From this low point, Ashram faced the test of her life: she needed to overcome the previous failure, smile, and return to excellence. But how would she manage it? “At first I was angry at her,” Zussman admits. “Linoy was very scared of herself. I was tough because I know that that brings out the spark in her. Then I went to Ella and said – ‘I’m going out for a minute, talk to her a little.’” Zussman says she thinks this is what made the difference. After leaving Ashram alone with Samofalov for five minutes, “I saw Linoy with the sparkle in her eyes.” Samofalov, by the way, wouldn’t say what transpired in those five minutes. But the outcome was obvious, later that day and the next.
“That’s the measure of an athlete,” Ashram said after winning the medal. “A good athlete is one who as the ability after a fall or a mistake to come back. That is what every athlete needs to know.”
Ashram came out of the pit into which she had fallen, thanks to her coach’s excellent work, to her talent and her rare character, as well as the X factor that she put into the sport, that her competitors did not. The Averina sisters perform perfect rhythmic gymnastics perfectly, by the book. But this seemed to be the same sort of rhythmic gymnastics that won gold medals ten and twenty years ago.
Ashram brings something completely different. She jumps on the mat, skips to modern dance, almost hip-hip, throws the ball into the air and winks at the judges as if to say she knows exactly where it will land without looking. She puts on a show. “She has charm, she has style, and these are things you’re born with. Ah, and she has class,” says Samofalov, in a clear reference to recordings in which Ira Vigorchik, the coach of the Israeli Olympic team, is heard allegedly criticizing Ashram.
Ashram brings flair to a sport that has struggled so much to gain popularity and reinvent itself. She isn't just a national treasure, she's a treasure to the sport itself.
But not only did Ashram manage to dig herself out of the pit; she managed to do what she hadn’t done in any competition, not only come out ahead of one Averina sister, but both.
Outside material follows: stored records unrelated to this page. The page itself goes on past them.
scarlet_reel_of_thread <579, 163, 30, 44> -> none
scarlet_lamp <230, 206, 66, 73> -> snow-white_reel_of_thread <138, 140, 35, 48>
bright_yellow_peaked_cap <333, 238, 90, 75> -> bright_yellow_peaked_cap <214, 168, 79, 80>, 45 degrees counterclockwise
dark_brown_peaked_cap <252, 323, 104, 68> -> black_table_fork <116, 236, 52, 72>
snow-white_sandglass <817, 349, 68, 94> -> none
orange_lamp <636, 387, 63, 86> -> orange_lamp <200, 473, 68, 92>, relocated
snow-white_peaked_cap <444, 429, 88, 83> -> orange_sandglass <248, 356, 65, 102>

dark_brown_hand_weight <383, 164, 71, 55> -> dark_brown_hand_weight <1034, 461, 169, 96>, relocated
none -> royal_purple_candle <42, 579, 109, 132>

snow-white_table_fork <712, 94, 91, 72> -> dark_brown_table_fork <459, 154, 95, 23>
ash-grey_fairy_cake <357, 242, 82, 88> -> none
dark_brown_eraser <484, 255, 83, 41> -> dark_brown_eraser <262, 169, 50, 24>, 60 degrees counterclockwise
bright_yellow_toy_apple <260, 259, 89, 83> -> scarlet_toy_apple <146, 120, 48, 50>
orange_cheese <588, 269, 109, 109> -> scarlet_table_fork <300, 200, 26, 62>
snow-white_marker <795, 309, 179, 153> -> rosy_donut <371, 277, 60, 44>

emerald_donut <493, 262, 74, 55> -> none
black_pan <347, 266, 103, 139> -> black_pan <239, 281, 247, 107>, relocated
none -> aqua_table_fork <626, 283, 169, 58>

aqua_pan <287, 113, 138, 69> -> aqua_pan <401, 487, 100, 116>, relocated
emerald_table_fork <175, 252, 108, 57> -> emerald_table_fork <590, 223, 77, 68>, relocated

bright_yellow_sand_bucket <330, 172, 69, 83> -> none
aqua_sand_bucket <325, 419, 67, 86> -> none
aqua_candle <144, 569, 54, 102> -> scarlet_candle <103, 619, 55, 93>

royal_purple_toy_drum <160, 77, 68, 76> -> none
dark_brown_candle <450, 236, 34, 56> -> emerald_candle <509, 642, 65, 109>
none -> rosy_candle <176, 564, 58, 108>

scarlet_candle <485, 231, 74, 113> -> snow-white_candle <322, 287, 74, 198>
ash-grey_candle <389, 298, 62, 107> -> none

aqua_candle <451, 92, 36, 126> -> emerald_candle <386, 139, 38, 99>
Ashram managed to attain an achievement so rare that it stirred a storm throughout the sport – she beat Russia and countries of the former Soviet Union in their own game. The Russians were so shocked at their fall that the Russian Olympic Committee quickly released a statement that Ashram’s win was an “injustice.” That, of course is a ridiculous statement, especially when it comes from an organization that doesn’t represent a country in the Olympics because it operated an unprecedented athletic doping ring. After all, Russian sports is the poster boy for injustice in sports.
So it's the other way around – there is no greater justice than Linoy Ashram taking home the gold. Greater than any of her competitors, more than any of the other Israeli athletes in the delegation. She climbed to the very top of a huge mountain of expectations to discover that she is even higher than the mountain itself.